Pada kerangka sosial, Halmahera Utara masih menghadapi tantangan pembangunan yang tidak partisipatif serta masih lemahnya pengawasan yang menjadi hambatan serius bagi penguatan pembangunan Halmahera Utara. Dalam laporan KPK (2021), disebutkan bahwa tata kelola pertambangan di Halmahera Utara menghadapi persoalan perizinan, konflik lahan, dan minimnya transparansi (KPK, 2021: 72). Ini mengisyaratkan, prinsip good governance dalam pembangunan Halmahera Utara perlu diperkuat melalui reformasi birokrasi dan pelibatan aktif masyarakat.

Sementara pada aspek ekonomi, Halmahera Utara yang kaya akan nikel dan hasil laut, namun, struktur ekonominya masih eksploitatif dan minim nilai tambah lokal. Menurut data BPS (2023), kontribusi sektor pertambangan terhadap PDRB mencapai 35%, namun hanya sedikit menciptakan lapangan kerja lokal (lihat, BPS Halmahera Utara, 2023: 45). Hal ini menunjukkan apa yang disebut sosiolog David Harvey sebagai accumulation by dispossession—akumulasi kapital melalui pemiskinan struktural (Harvey, 2005: 145).

Hal lain yang dihadapi Halmahera Utara adalah degradasi lingkungan yang menjadi konsekuensi logis dari ekspansi industri tambang yang masif. Hutan lindung dan daerah tangkapan air di wilayah Kao dan Malifut yang kian terancam. Menurut catatan WALHI Maluku Utara, terdapat lebih dari 20 izin tambang aktif yang tumpang tindih dengan kawasan konservasi (WALHI, 2022: 18).

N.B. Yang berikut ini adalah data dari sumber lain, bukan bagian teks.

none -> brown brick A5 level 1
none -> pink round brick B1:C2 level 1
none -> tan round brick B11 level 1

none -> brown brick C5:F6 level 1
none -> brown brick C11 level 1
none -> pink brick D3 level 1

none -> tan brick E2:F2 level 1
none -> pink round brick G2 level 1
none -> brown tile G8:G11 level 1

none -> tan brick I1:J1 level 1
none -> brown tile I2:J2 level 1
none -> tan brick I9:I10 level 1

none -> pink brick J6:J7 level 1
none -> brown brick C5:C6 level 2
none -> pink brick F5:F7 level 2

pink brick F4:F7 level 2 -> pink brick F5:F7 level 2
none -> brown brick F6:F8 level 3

Demikian juga perubahan iklim telah menjadi faktor tambahan yang memperburuk kerentanan ekologis wilayah ini justru berakar dari deforestasi massif yang berkaitan langsung dengan ekspansi pertambangan. Krisis ini mendesak perlunya transisi ekologis menuju pembangunan berbasis daya dukung lingkungan bagi kemajuan Halmahera Utara.

Diakui, dalam dua dekade terakhir, Indonesia mengalami gelombang investasi besar-besaran di sektor pertambangan, didorong oleh permintaan global atas bahan tambang untuk industri teknologi dan transisi energi. Halmahera Utara menjadi bagian dari peta kepentingan ini. Sebagaimana diungkapkan oleh Tania Murray Li, ekspansi kapitalisme ekstraktif acap kali berlangsung melalui “siasat penguasaan ruang dan sumber daya,” di mana negara dan korporasi bersekutu untuk mengakses tanah-tanah kaya sumber daya (Li, 2014: 591). Halmahera Utara adalah salah satu lokasi yang mengalami bentuk “enclosure” semacam ini.

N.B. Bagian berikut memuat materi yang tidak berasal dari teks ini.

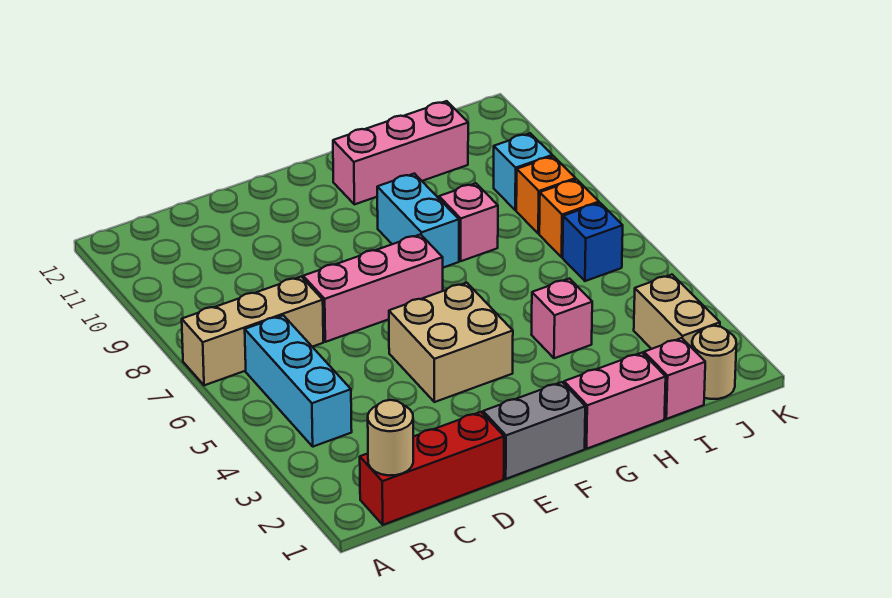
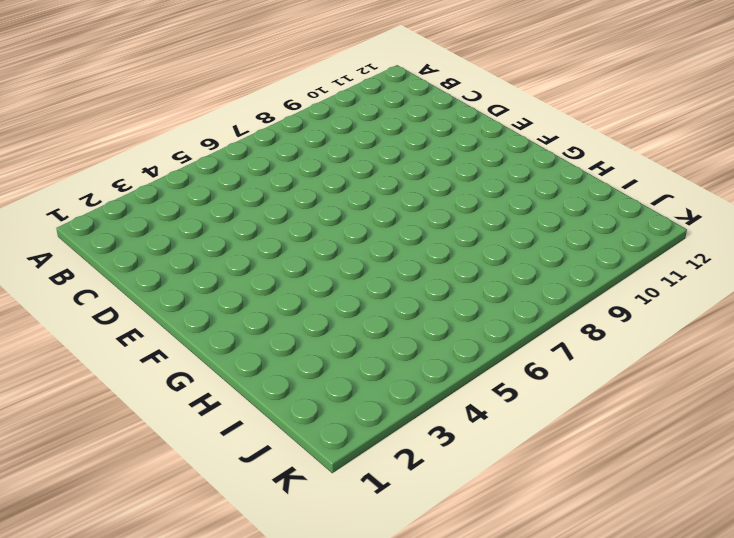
none -> tan brick A7:C7 level 1
none -> red brick B1:D1 level 1
none -> cyan brick B4:B6 level 1

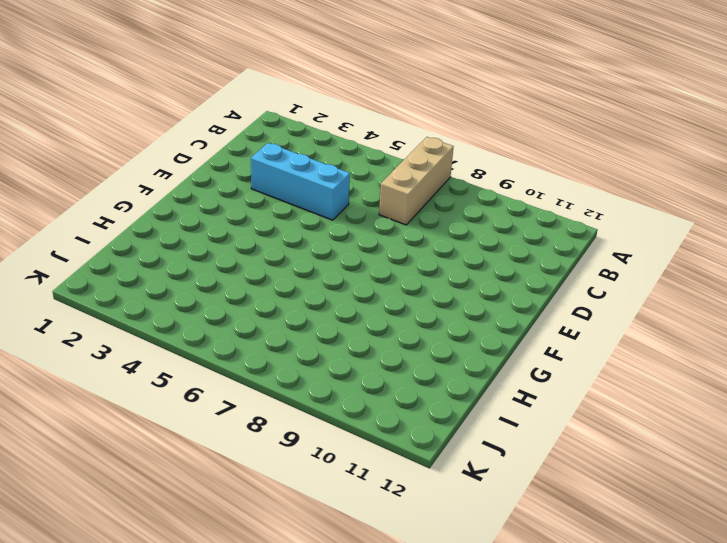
cyan brick D3:D5 level 1 -> cyan brick B4:B6 level 1
none -> red brick B1:D1 level 1
none -> pink brick D7:F7 level 1
none -> grey brick E1:F1 level 1

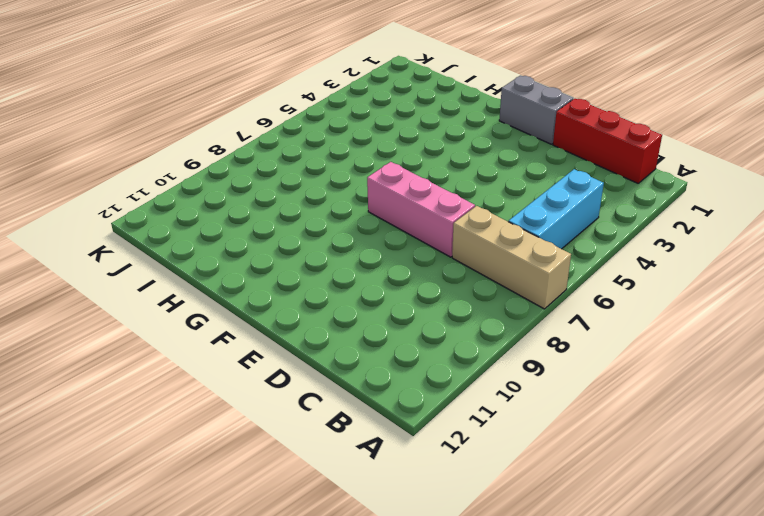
none -> tan brick E4:F5 level 1
none -> pink brick G1:H1 level 1
none -> cyan brick G8:G9 level 1

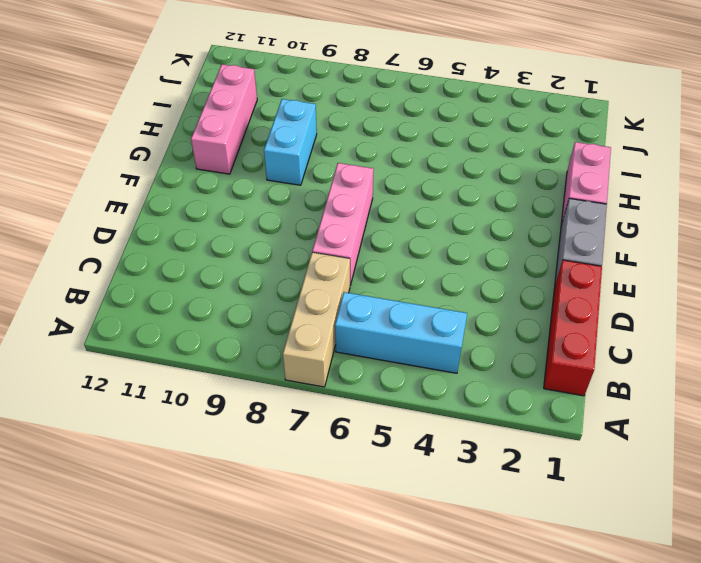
cyan brick G9:H9 level 1 -> cyan brick G8:G9 level 1
none -> tan brick E4:F5 level 1
none -> pink brick H4 level 1
none -> pink brick H8 level 1

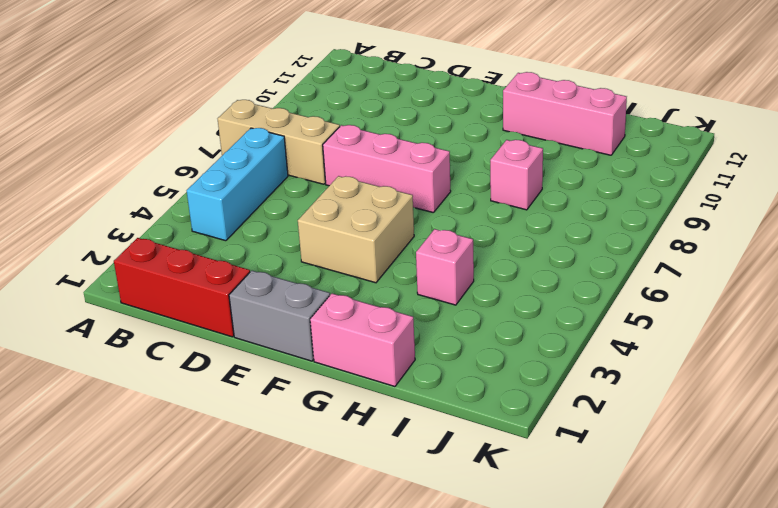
none -> cyan brick G8:G9 level 1
none -> pink brick I1 level 1
none -> tan round brick J1 level 1

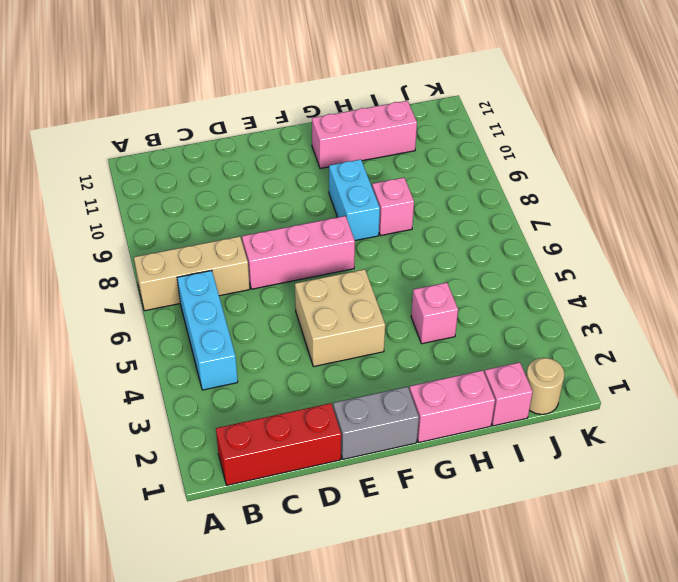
none -> tan brick J2:J3 level 1
none -> blue brick J6 level 1
none -> orange brick J7 level 1

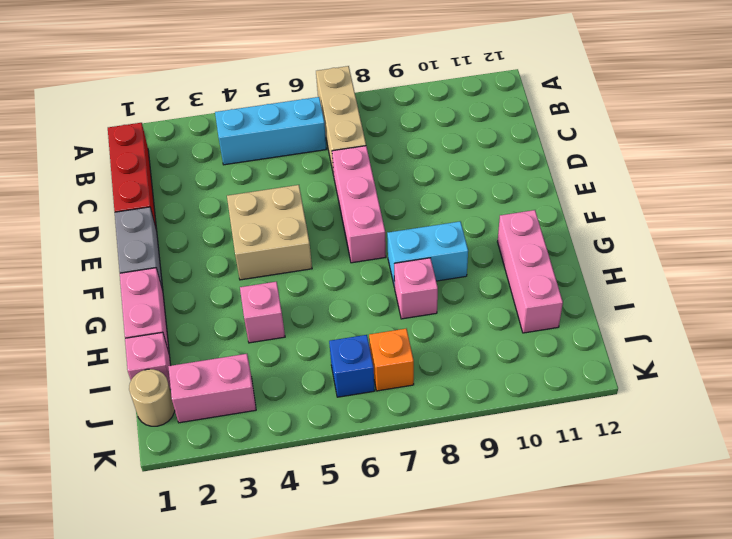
pink brick J2:J3 level 1 -> tan brick J2:J3 level 1
none -> orange brick J8 level 1
none -> cyan brick J9 level 1
none -> tan round brick B1 level 2

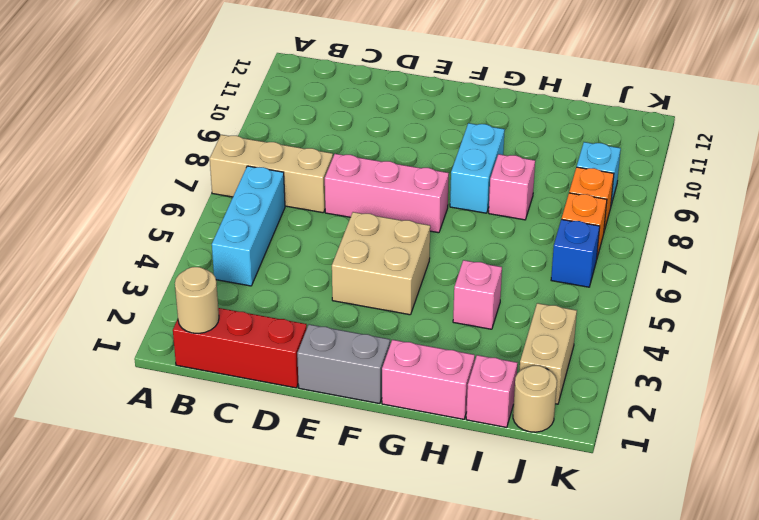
none -> pink brick G11:I11 level 1

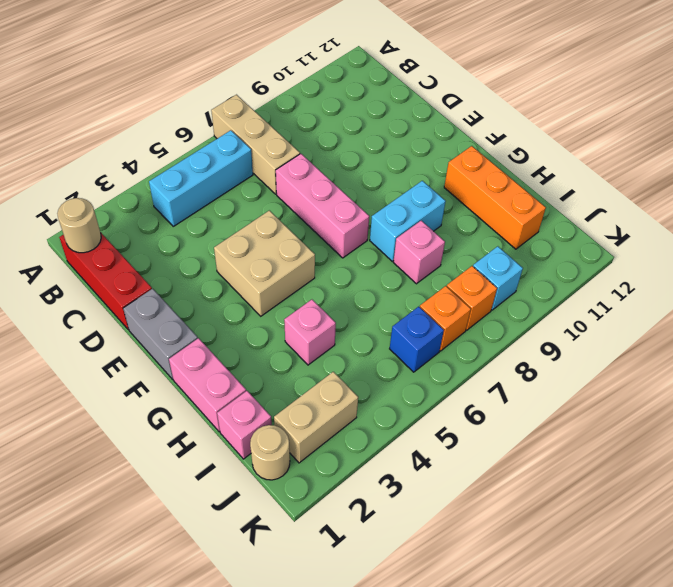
orange brick G11:I11 level 1 -> pink brick G11:I11 level 1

Sebagai wilayah yang dihuni oleh komunitas Muslim, Kristen, dan lokalitas kepercayaan adat, Halmahera Utara menyimpan potensi etika spiritual yang dapat mendorong pembangunan yang lebih manusiawi. Menurut Amartya Sen dalam karyanya Development as Freedom, nilai dan norma lokal merupakan fondasi penting dalam mengembangkan capability approach terhadap kesejahteraan (Sen, 1999: 87).

Sementara itu, keadilan diukur dari sejauh mana kelompok rentan, kaum disabilitas, perempuan, masyarakat adat, dan nelayan kecil dapat dilibatkan dalam proses pembangunan. Studi oleh Komnas Perempuan memperlihatkan, bahwa perempuan di kawasan tambang kerap mengalami marginalisasi dalam pengambilan keputusan dan kehilangan sumber penghidupan (Komnas Perempuan, 2020: 33).

Halmahera Utara merupakan contoh nyata dari bagaimana ruang-ruang pinggiran di Indonesia kini menjadi arena pertarungan antara kepentingan global, nasional, dan lokal, antara janji pembangunan dan krisis ekologis. Karenanya, sangat diperlukan paradigma pembangunan yang adil ekologis (ecologically just development) yang menempatkan masyarakat lokal sebagai subjek, bukan korban, dari transformasi global.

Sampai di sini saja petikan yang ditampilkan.